While Newsome stressed that his focus is on helping UCF (8-3) beat Memphis (1-10) on Saturday and advance to the Dec. 4 Conference USA title game, Newsome admitted that he dreams of someday possibly playing football at the highest level.
``I've always want to play in the NFL, and I just practice so hard,'' said Newsome, a St. Petersburg native. ``Sometimes in practice you don't feel like you want to do it, but I just try to work really hard. I try not to focus so much on the end result and instead focus on the now. With faith and what I'm doing, hopefully someone will look at me.''
All eyes are on Newsome now that he's learned to harness his speed from that of a track specialist to one now skilled at running pass routes. With 4.4-second speed, he is considered the second-fastest player on UCF's team behind kick returner Quincy McDuffie. He was a two-year letterman in track in high school and in addition to running sprints he finished third in the state in the long jump and the triple jump.
But as he soon found out, running track and running pass routes were dramatically different. Newsome redshirted his freshman year, didn't play at all as a freshman and caught just four passes as a sophomore. His primary responsibilities last season were as a kick returner, but this season he's finally evolved into the big-play threat at receiver that the Knights had hoped for.

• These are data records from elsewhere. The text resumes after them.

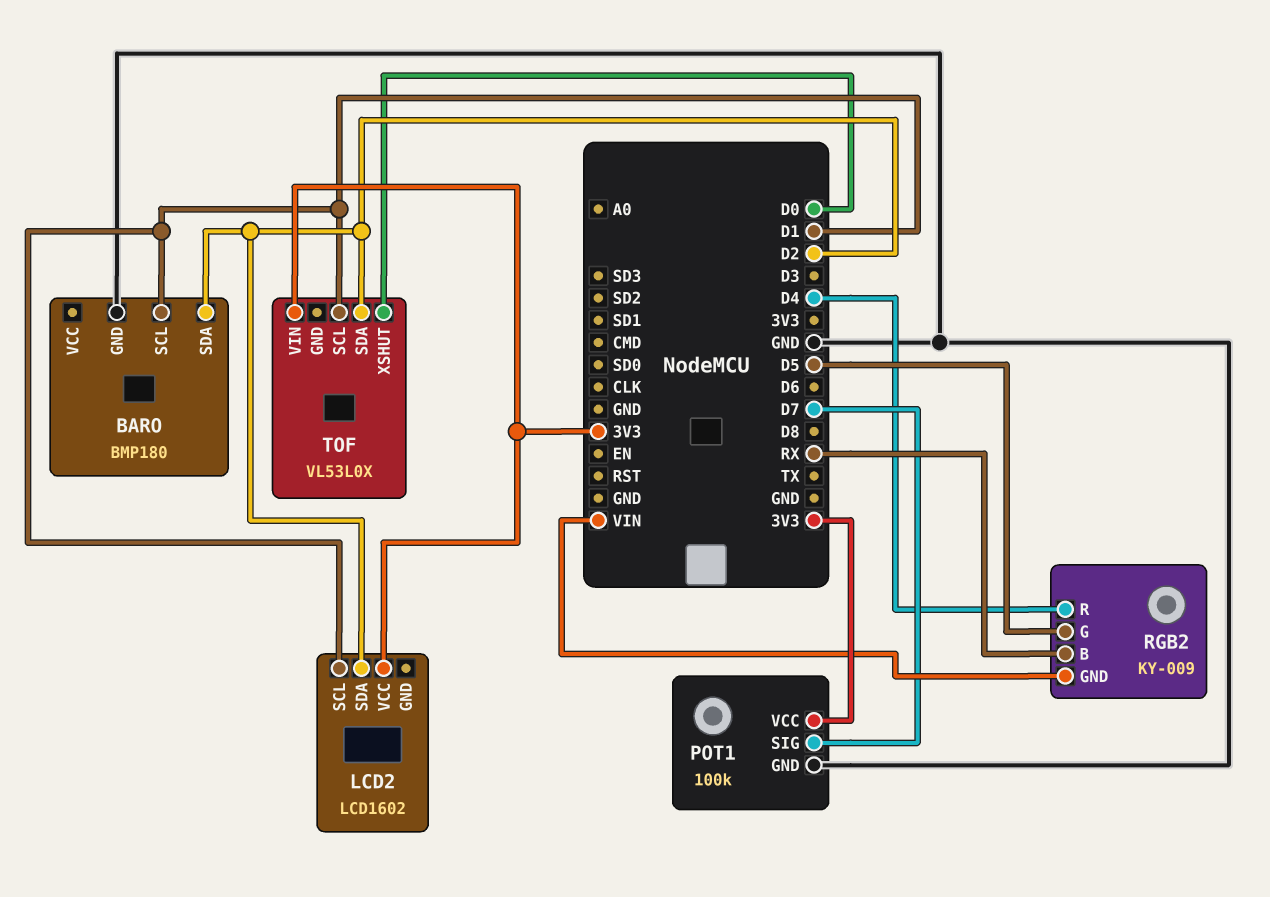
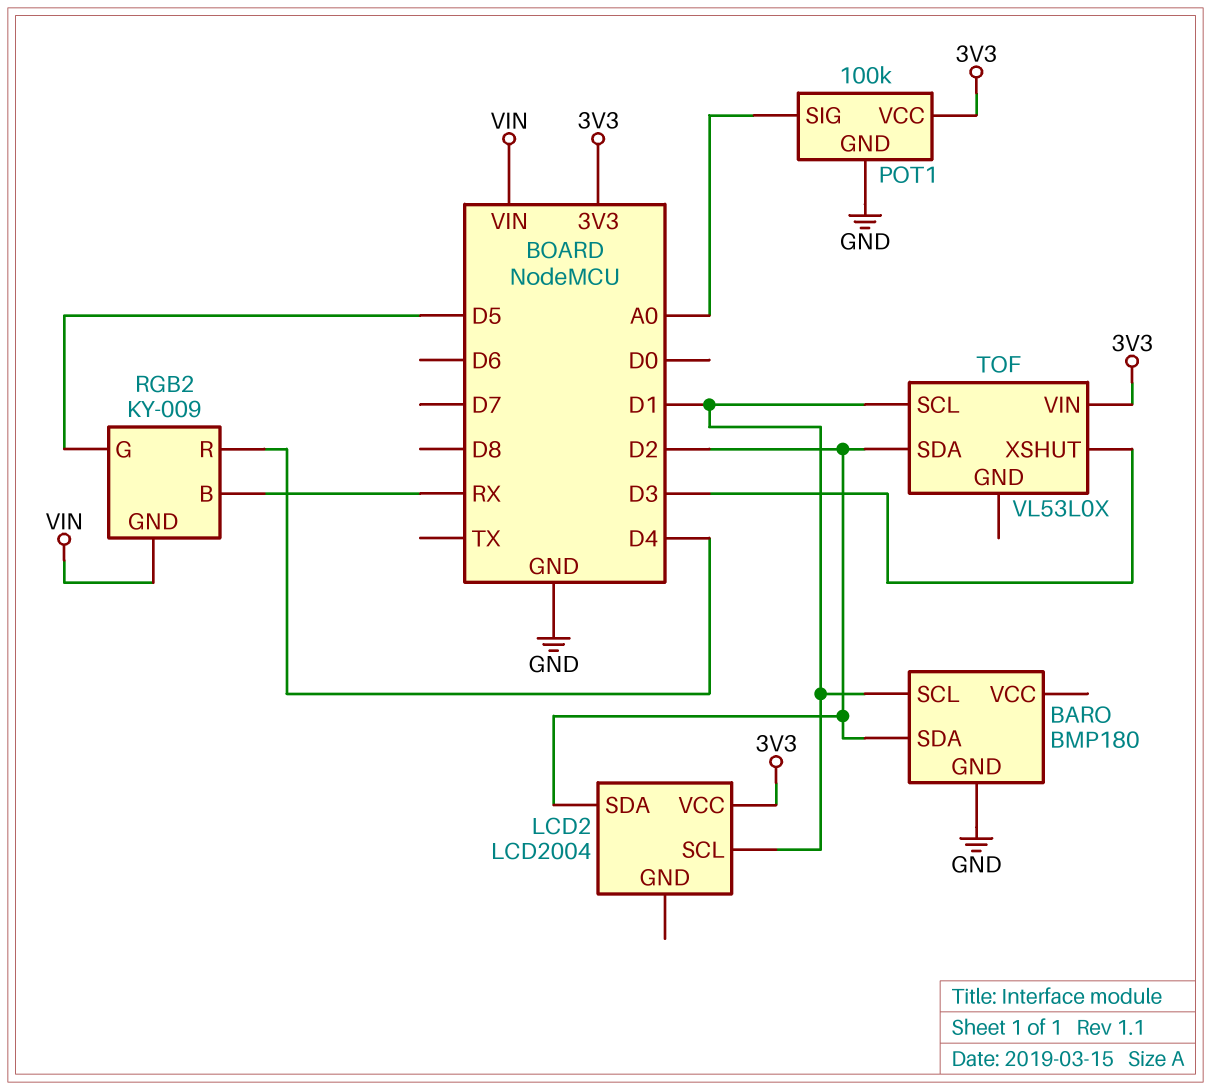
LCD2: LCD1602 -> LCD2004
POT1 pin SIG: D7 -> A0
TOF pin XSHUT: D0 -> D3

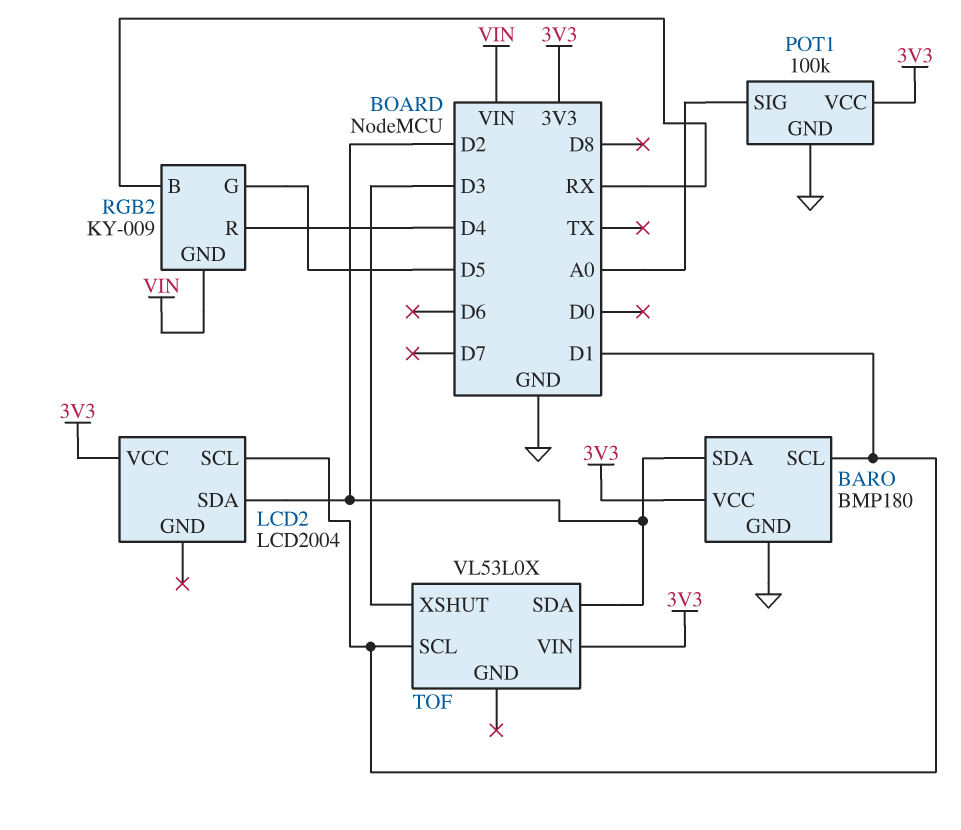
BARO pin VCC: none -> 3V3

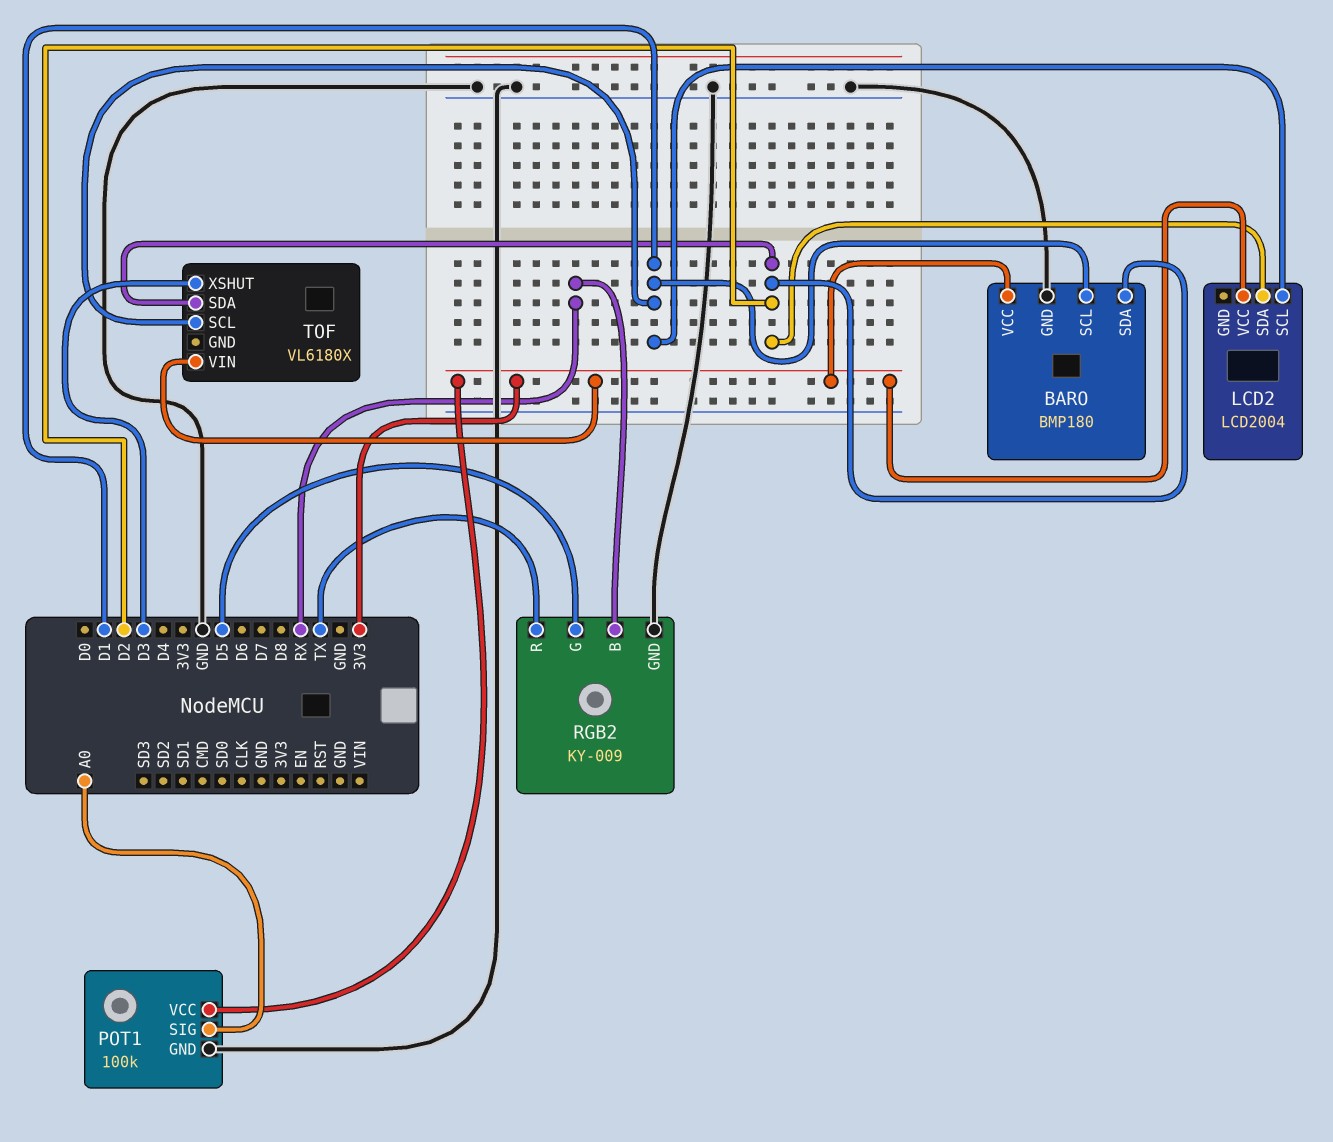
RGB2 pin GND: VIN -> GND
RGB2 pin R: D4 -> TX
TOF: VL53L0X -> VL6180X

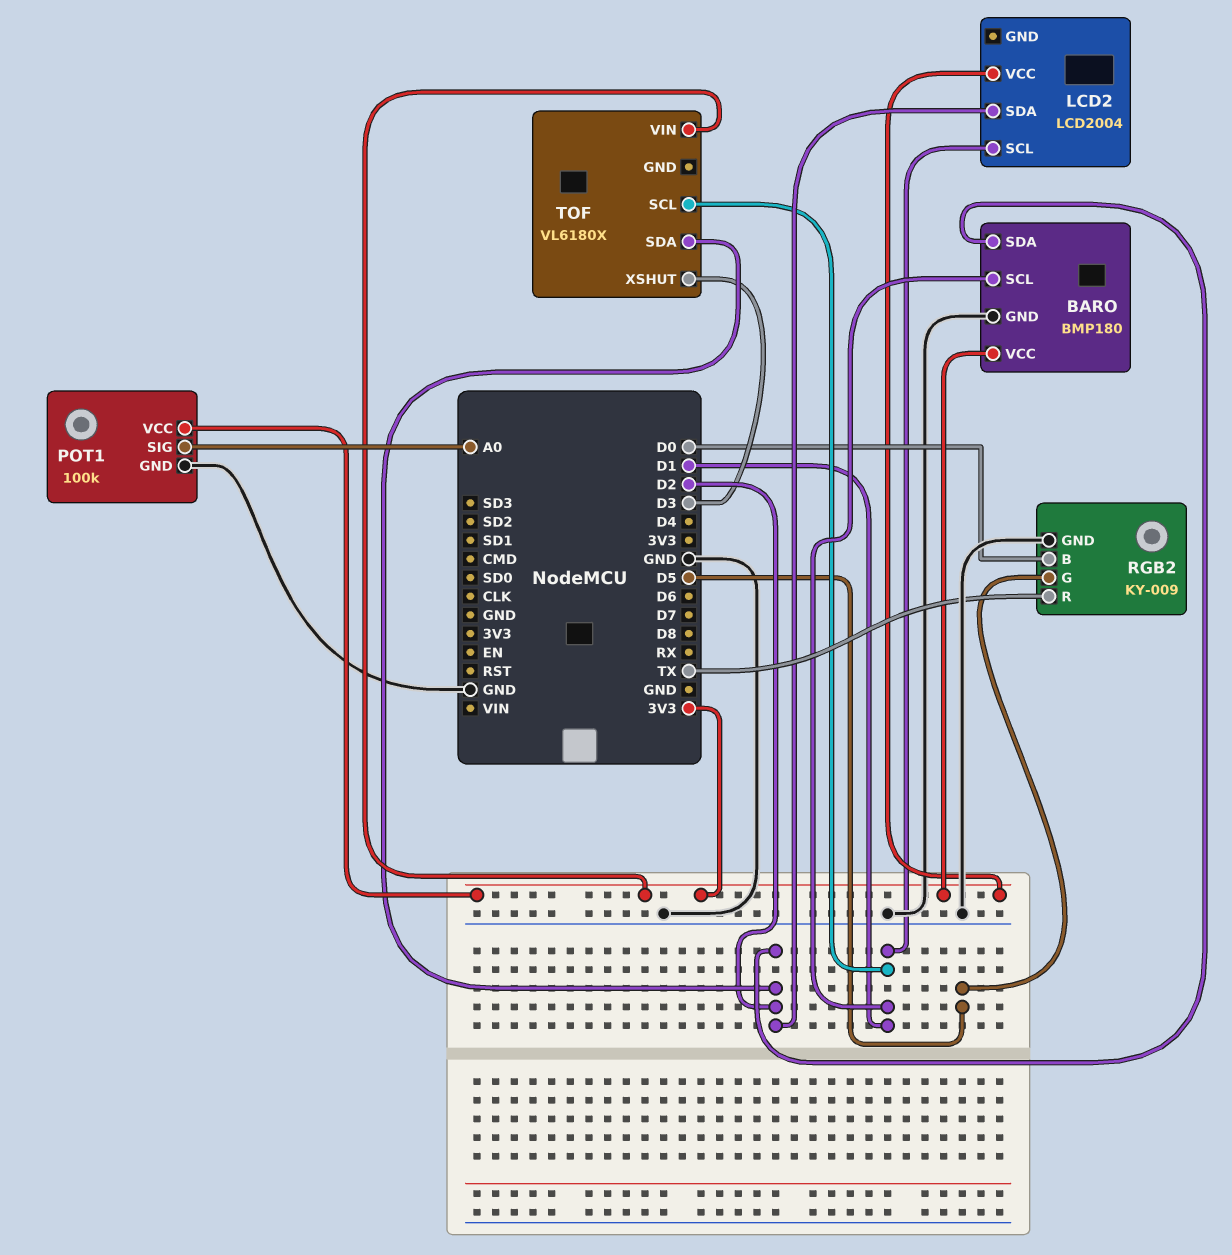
RGB2 pin B: RX -> D0

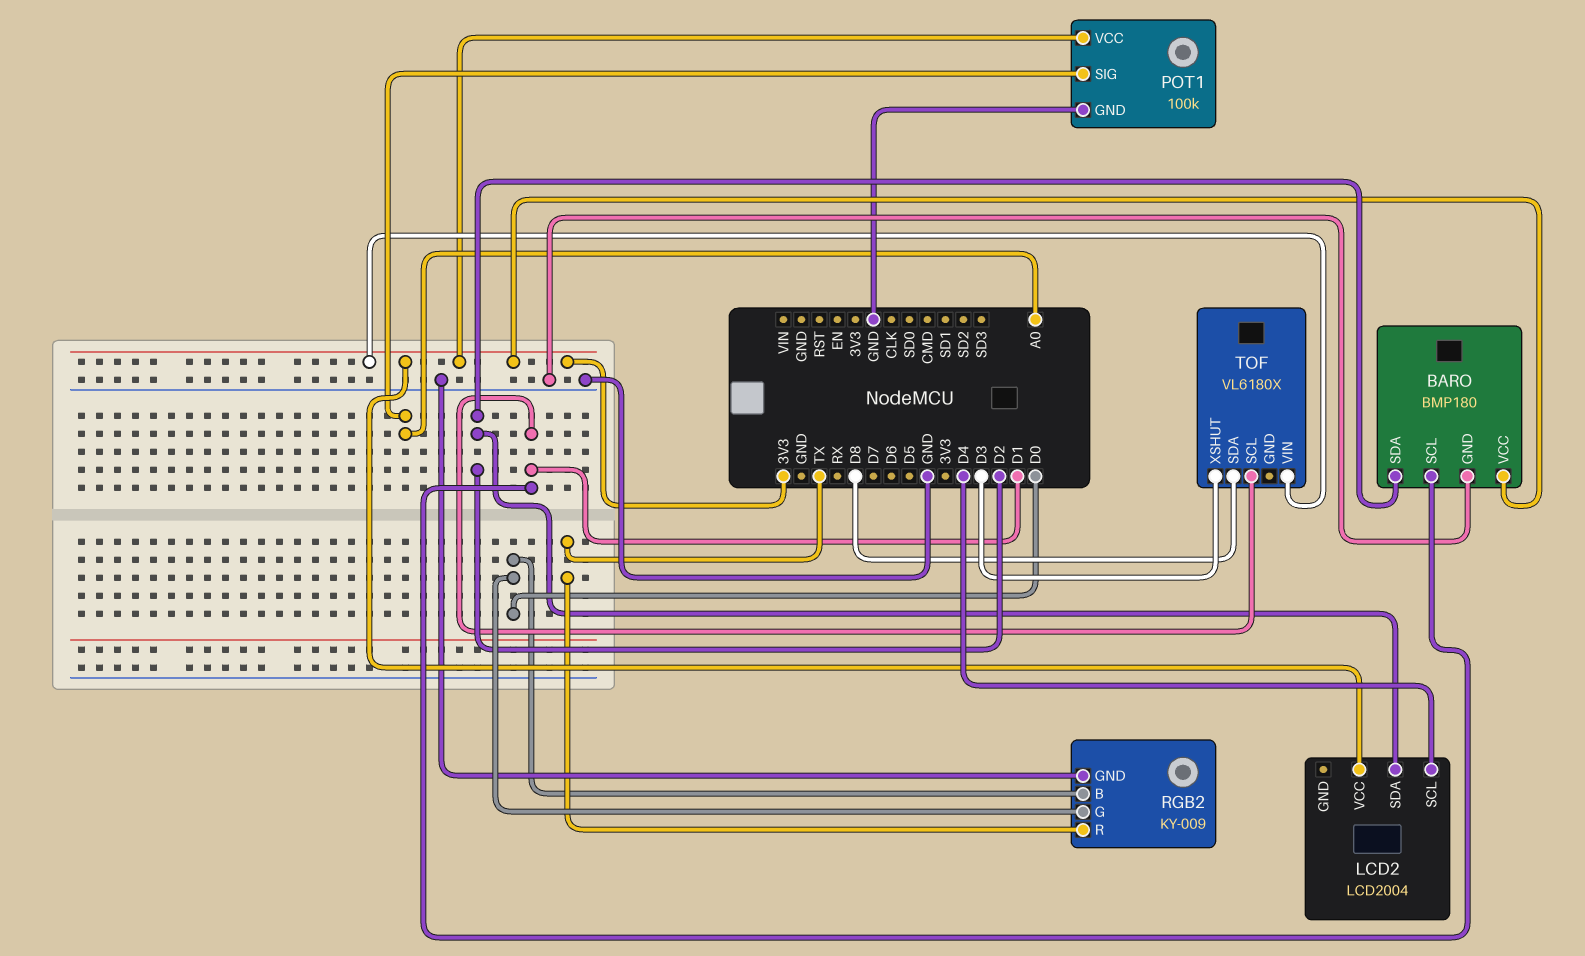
LCD2 pin SCL: D1 -> D4
RGB2 pin G: D5 -> D0
TOF pin SDA: D2 -> D8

``It was a big transition for me. With track you can pretty much run full speed the whole time, but with routes it's a lot different,'' he said. ``I had to learn how to channel my speed, kick it in and kick it out. I think from repetition, doing it over and over, helped me learn how to do it right.''
UCF head coach George O'Leary calls Newsome ``one of the harder workers among the receivers,'' and he said that his commitment over the summer and in additional drills before and after practice have helped him evolve into an elite receiver.
``I'm so happy for Jamar. He not only makes the catch, but it's the run after the catch with him. He's doing a lot of good things after the catch,'' O'Leary said. ``He was a track guy and has track speed, but putting that speed under a uniform is different deal. He finally is running with the uniform at track speed. And his passion for football has really grown.''
Newsome had 123 yards receiving against Houston and another 100 yards against Southern Miss, much of coming after he caught a short pass and broke it for a long gainer by breaking tackles. He credited his fellow wide receivers for blocking for him, but much of it is just his rare combination of power and speed that allows him to leave defensive backs behind. His only regret this season is that he's been dropped inside the 5-yard line on long gainers three times this season.
``It's a mindset with me because I feel like one person can't bring me down,'' Newsome said. It's been happening a lot to me where I break so many tackles, but then I can't get there to the end zone. I want touchdowns, but I'm not a selfish guy. As long as we the touchdown -- if (tailback) Ronnie (Weaver) gets it, that's fine with me.''
While most are surprised by Newsome's growth this season, fellow wide out Brian Watters said it was just a matter of time before his teammate became a star. Watters, UCF's leading receiver with 33 catches and 478 yards, is Newsome's closest friend on the team.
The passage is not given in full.